• WORK REQUIRED
Return the line that contains "text: (363, 39) -> (263, 28), 334 -> 380" plus every line after it to the end of the entries below, exactly as given, and stop there.

• DATA SUPPLIED
————————
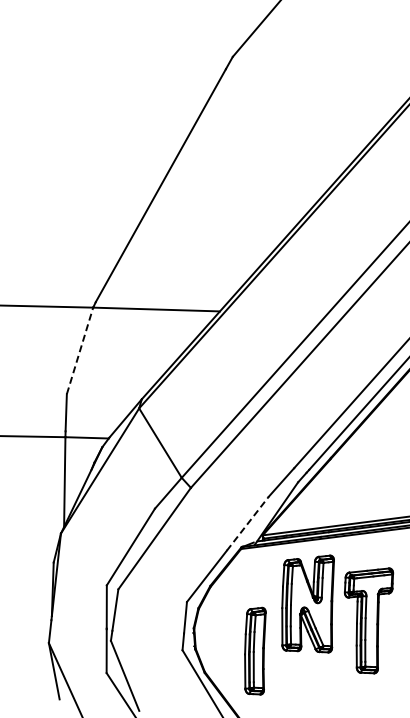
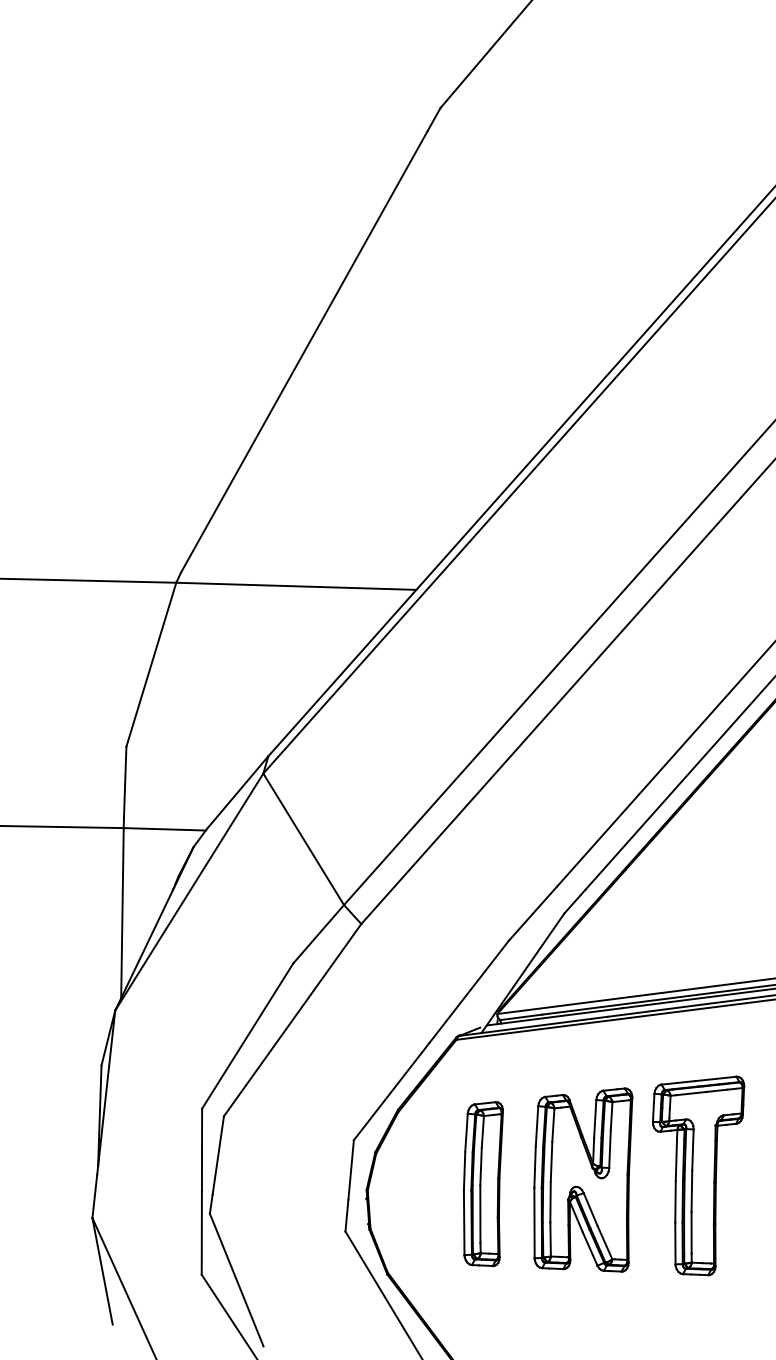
line: (80, 350) -> (152, 663), dashed -> solid
line: (248, 523) -> (470, 991), dashed -> solid
part: (307, 603) -> (582, 1178), moved
part: (255, 650) -> (483, 1182), moved

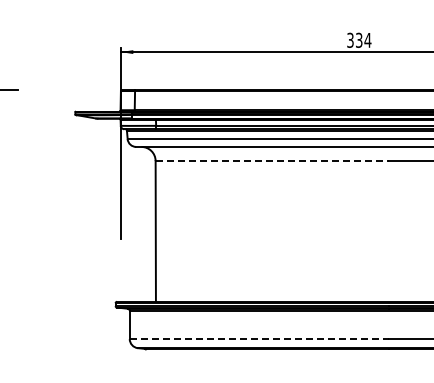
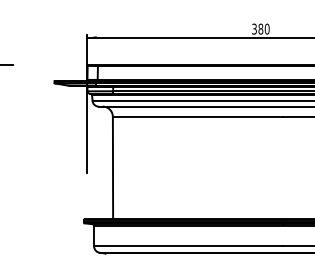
text: (363, 39) -> (263, 28), 334 -> 380
line: (272, 161) -> (197, 117), dashed -> solid
line: (259, 339) -> (188, 246), dashed -> solid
————————
• PROBLEM SOLUTION
text: (363, 39) -> (263, 28), 334 -> 380
line: (272, 161) -> (197, 117), dashed -> solid
line: (259, 339) -> (188, 246), dashed -> solid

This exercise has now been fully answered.